Understanding why Bulgaria carries this burden requires looking at behaviour and lifestyle. Tobacco use stands at 39.5 percent of the adult population overall—40.3 percent of men and 38.7 percent of women. This near-symmetry between the sexes is unusual within Europe, where the historical gender gap in smoking has not closed to this degree in most countries. The WHO reports that the European Region already faces the prospect of leading global tobacco consumption by 2030 if current trends continue, and Bulgaria sits at the upper extreme of the regional range. Among adolescents aged thirteen to fifteen, 23.3 percent use e-cigarettes—the highest proportion recorded in the WHO European Region. The adolescent uptake matters because nicotine dependence established in adolescence is highly persistent, meaning that without effective intervention, high tobacco prevalence among today’s teenagers will translate into high burden from respiratory disease, cardiovascular disease, and cancer two and three decades from now.

Physical inactivity compounds the tobacco burden. Globally, 31 percent of adults fail to meet minimum recommended activity levels—a figure that, when applied to a world population, represents 1.8 billion people. In Bulgaria, sedentary behaviour accounts for an estimated 9.8 percent of all deaths annually, with specific fractions attributable to ischaemic heart disease, stroke, type 2 diabetes, and cancer. Within the European Union, Bulgaria ranks among the five most inactive member states, with 61 percent of adults reporting no physical activity—a figure reflecting both the absence of structured exercise and the predominantly sedentary nature of most occupations.

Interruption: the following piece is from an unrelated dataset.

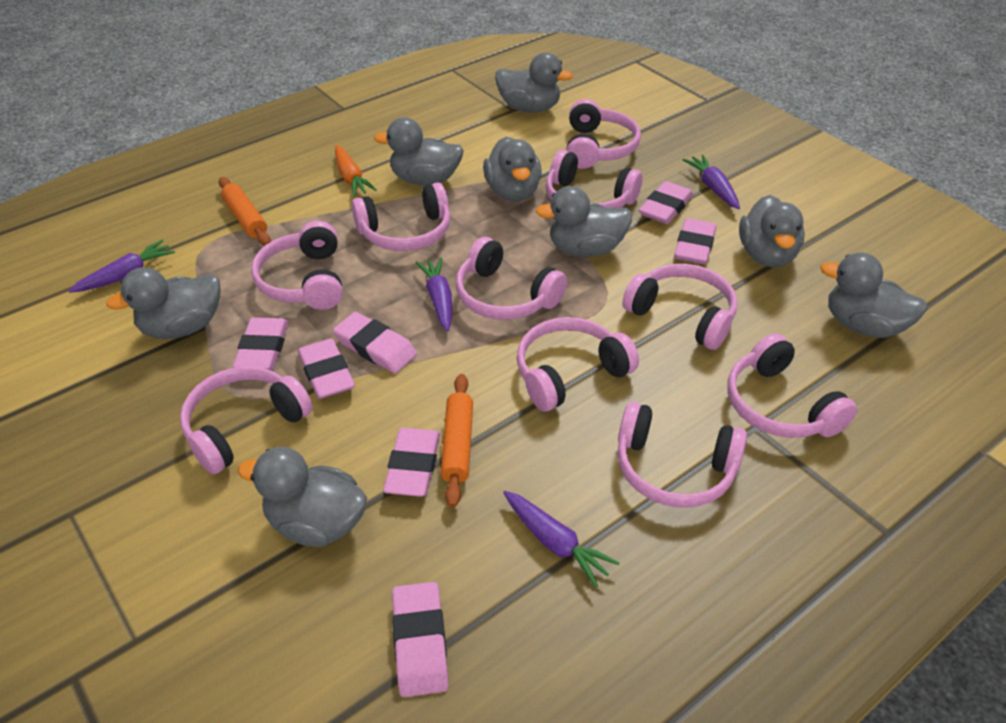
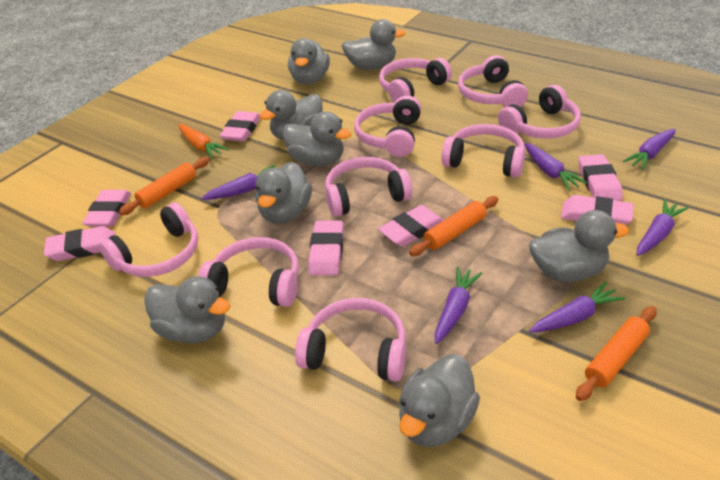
orange rolling pin: 2 -> 3
pink headphones: 10 -> 9
purple carrot: 4 -> 6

Alcohol presents a similar picture of high burden and limited clinical response. WHO data published in 2024 attribute 2.6 million deaths per year globally to alcohol—4.7 percent of all deaths—with the European Region recording the highest per capita consumption in the world. Bulgaria stands at 11.9 litres of pure alcohol per capita annually, among the highest in the Region and rising. Half of fifteen to nineteen-year-olds are current alcohol users, and one in five reported heavy episodic drinking in the month before the survey. Perhaps most concerning from a public health perspective is the gap in clinical counselling: only 2.8 percent of survey respondents reported having received advice from a physician about alcohol consumption, indicating that one of the most cost-effective prevention tools—brief intervention in primary care—is reaching barely one in thirty-five affected individuals.

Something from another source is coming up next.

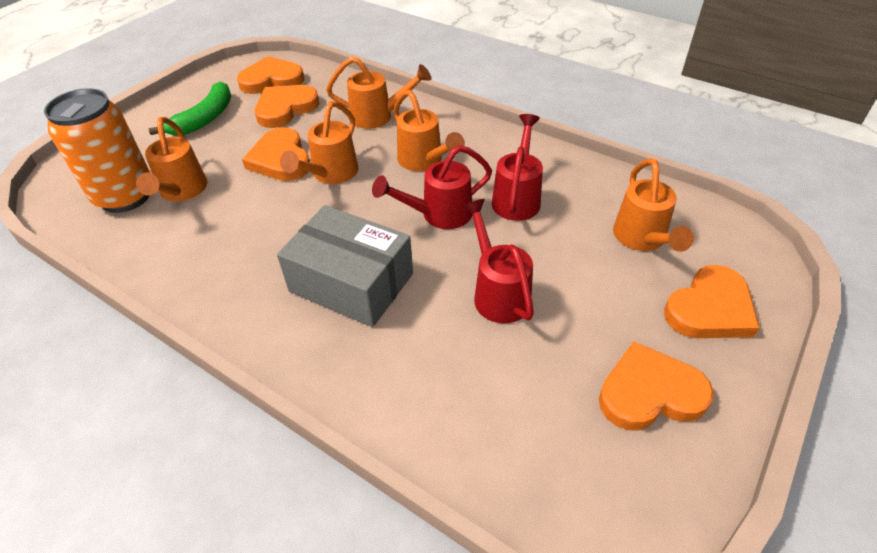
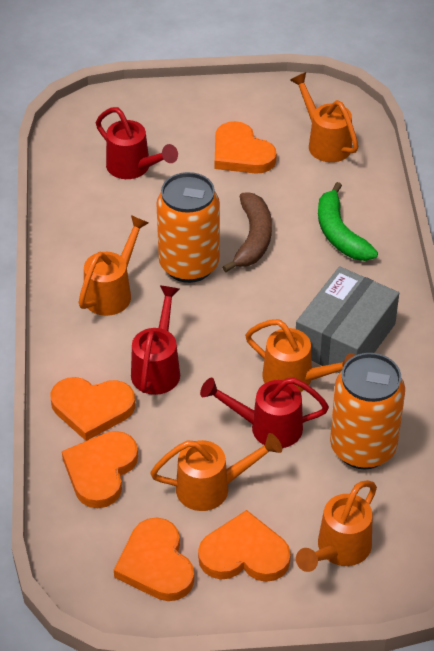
brown banana: 0 -> 1
orange can: 1 -> 2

Dietary patterns add the final layer of risk. The 2024 household consumption data show total fruit and vegetable intake at 360.6 grams per day—below the WHO-recommended threshold of 400 grams, a reversal from 2021 when consumption had briefly crossed that line. Processed meat consumption at 46.8 grams per day significantly exceeds recommendations, fish intake at 19.2 grams per day falls well short of the recommended 30 grams, and nut consumption at 4.9 grams per day is barely one sixth of the minimum recommended level. Added salt consumption has improved and now meets WHO recommendations at 4.3 grams per day—a rare positive development in an otherwise challenging dietary landscape.

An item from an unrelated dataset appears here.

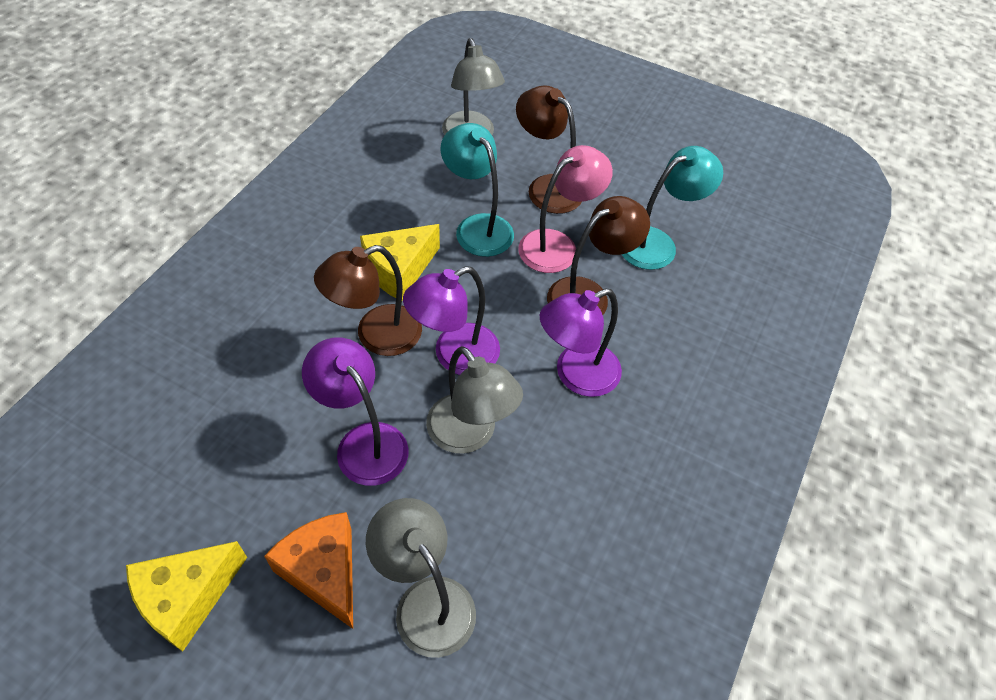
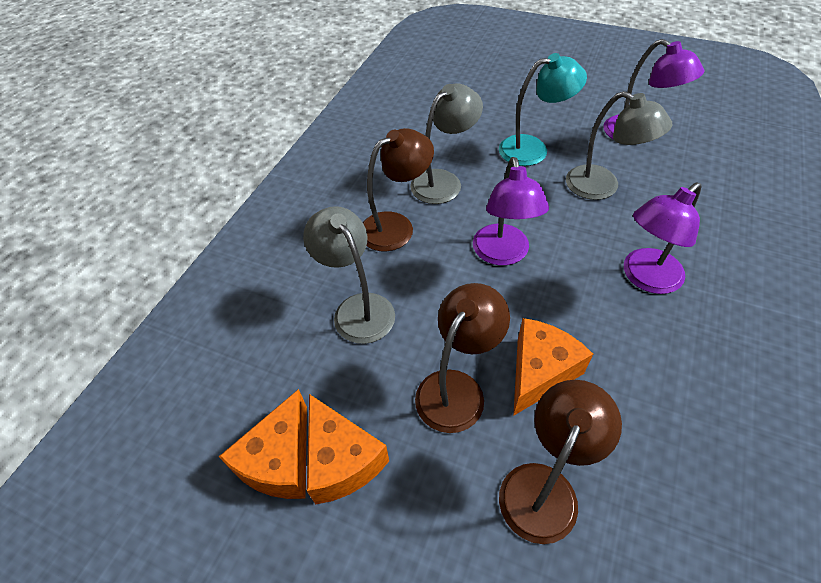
orange cheese: 1 -> 3
pink lamp: 1 -> 0
turquoise lamp: 2 -> 1
yellow cheese: 2 -> 0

Reading the Burden as a Whole

When the separate components are read together, they describe a recognisable and actionable situation. The chronic disease burden from cardiovascular conditions, cancers, and musculoskeletal disorders dominates both mortality and disability, driven substantially by modifiable risk factors that are present at higher prevalence in Bulgaria than in most comparable European countries. The resurgence of vaccine-preventable infections in 2024 adds an infectious disease component that cannot be dismissed as an anachronism. The rapid rise in certified permanent disability—particularly the distinctive childhood pattern centred on neurodevelopmental and congenital conditions—points to dimensions of burden that lie outside the traditional cardiovascular-cancer frame and require specialised responses.

The importance of burden of disease measurement lies precisely in this capacity to hold multiple dimensions in view simultaneously, to assign weights that reflect actual health loss rather than clinical familiarity, and to direct attention toward the conditions—and the risk factors—where prevention and treatment would achieve the greatest population health gain.